住民の孤独死・自殺は大家さんにとって避けられないリスクですが、具体的にどれくらいの損害になるかご存じでしょうか?賃貸物件における現状を解説します。(『1億円大家さん姫ちゃん☆不動産ノウハウ』姫野秀喜)
プロフィール:姫野秀喜(ひめの ひでき)
姫屋不動産コンサルティング(株)代表。1978年生まれ、福岡市出身。九州大学経済学部卒。アクセンチュア(株)で売上3,000億円超え企業の会計・経営計画策定などコンサルティングに従事。合間の不動産投資で資産1億円を達成し独立。年間100件以上行う現地調査の情報と高い問題解決力で、顧客ごとに戦略策定から実行までを一貫してサポートしている。
孤独死のうち60代以上は3割だけ。賃貸物件に与える損害額は?
避けて通れない「孤独死」のリスク
大家さんにとって避けては通れないリスク、それが孤独死です。
民法の改正により、損害賠償の限度額を設定しなくてはいけなくなるなど、万一の時の賠償に対して、大家さん側はより立場の弱い状況になることが予想されます。
今後、保証人などに満足いく損害賠償を請求できなくなるとしたら、大家さんは自衛する必要があります。
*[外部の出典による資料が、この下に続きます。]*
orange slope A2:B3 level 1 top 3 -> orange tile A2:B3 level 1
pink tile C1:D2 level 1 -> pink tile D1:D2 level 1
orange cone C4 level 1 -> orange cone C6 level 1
その自衛手段こそが、保険なのです。
今回は孤独死についてその現状と、保険の支払状況についてお伝えします。
どの世代にも起こりうる「孤独死」の現状
一般社団法人日本少額保険協会(2017年3月2日)の『第2回 孤独死現状レポート』によれば、賃貸住宅の単身世帯数は約1000万世帯もあり、かなりの潜在的なリスクが予想されます。
孤独死している人の年齢分布としては、男女ともに60歳代が最も高く、男性32%、女性22%です。
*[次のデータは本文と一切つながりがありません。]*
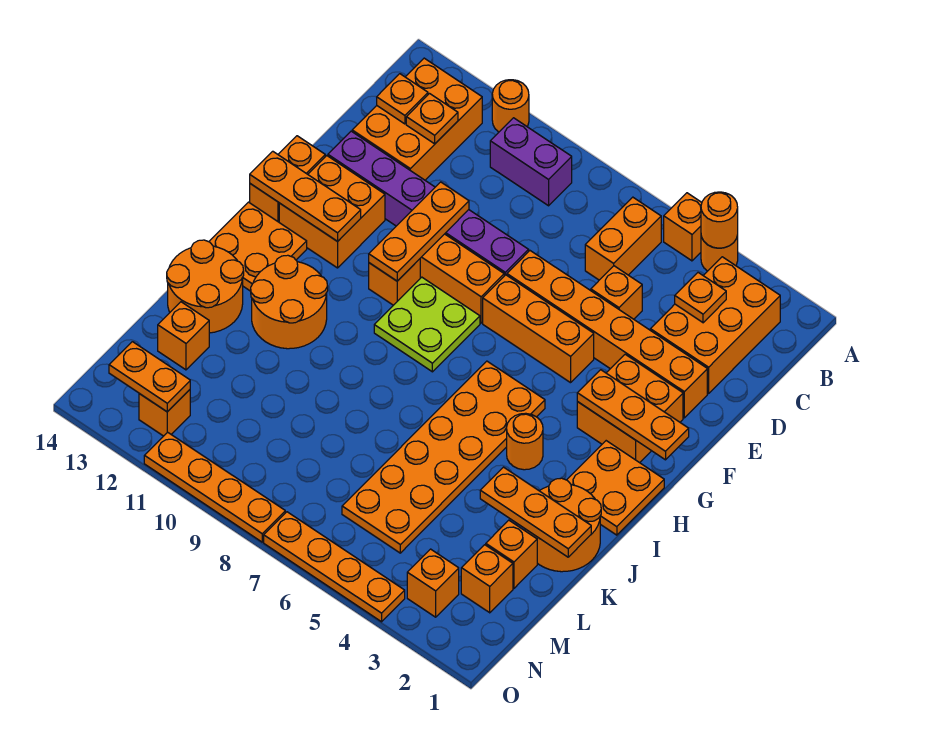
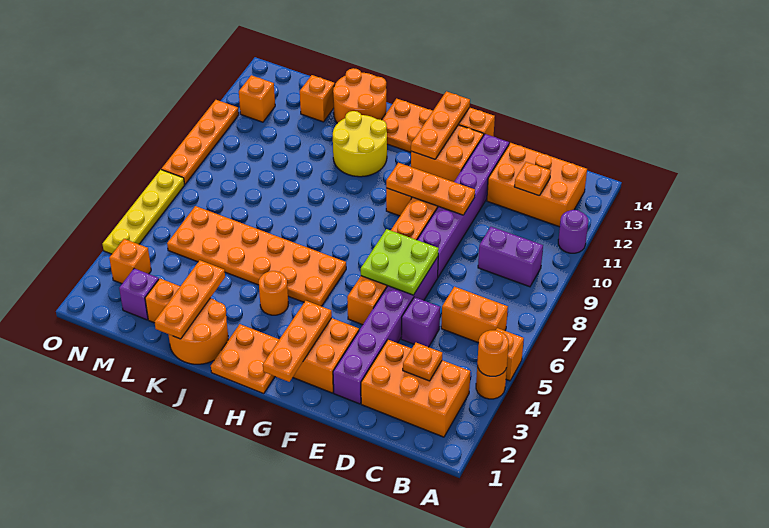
orange round brick A11 level 1 -> purple round brick A11 level 1
purple brick B9:B10 level 1 -> purple brick B9:C9 level 1
orange plate C13 level 2 -> none
orange brick D5 level 1 -> purple brick D5 level 1
orange brick E2:E7 level 1 -> purple brick E2:E7 level 1
lime plate G8:H9 level 1 -> lime plate E6:F7 level 2
orange round brick I11:J12 level 1 -> yellow round brick I11:J12 level 1
orange brick M2 level 1 -> purple brick M2 level 1
orange plate N12:N13 level 2 -> none
orange plate O4:O7 level 1 -> yellow plate O4:O7 level 1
また、39歳以下の孤独死では男性が9.8%と少ないのに対し、女性は17.5%と非常に高いです。つまり、若年層では女性の方が、男性よりも孤独死する確率が高いということです。
次に、孤独死の死因ですが、最も高い理由は「病死」で全体の59%を占めます。次いで高いのが「自殺」で13.2%です(サンプル数:1095)。
賃貸物件での「自殺」は、告知義務があります。孤独死の中でも1割以上の死因が「自殺」であるという事実を、大家さんは重く受け止める必要があります。
「自殺」の中でもは男女で比率が異なり、男性は11.6%であるのに対し、女性は19.9%もあります。女性の方が、孤独死の要因として「自殺」の割合が高いという結果になります。
2016年の同様のレポートによれば、39歳以下の死因の6割は「自殺」とのことであり、若い女性の方が「自殺」しやすい傾向にあるようです(※ただし、2016年レポートでは統計的に有意なサンプル数がとれていないことを一定考慮してお読みください)。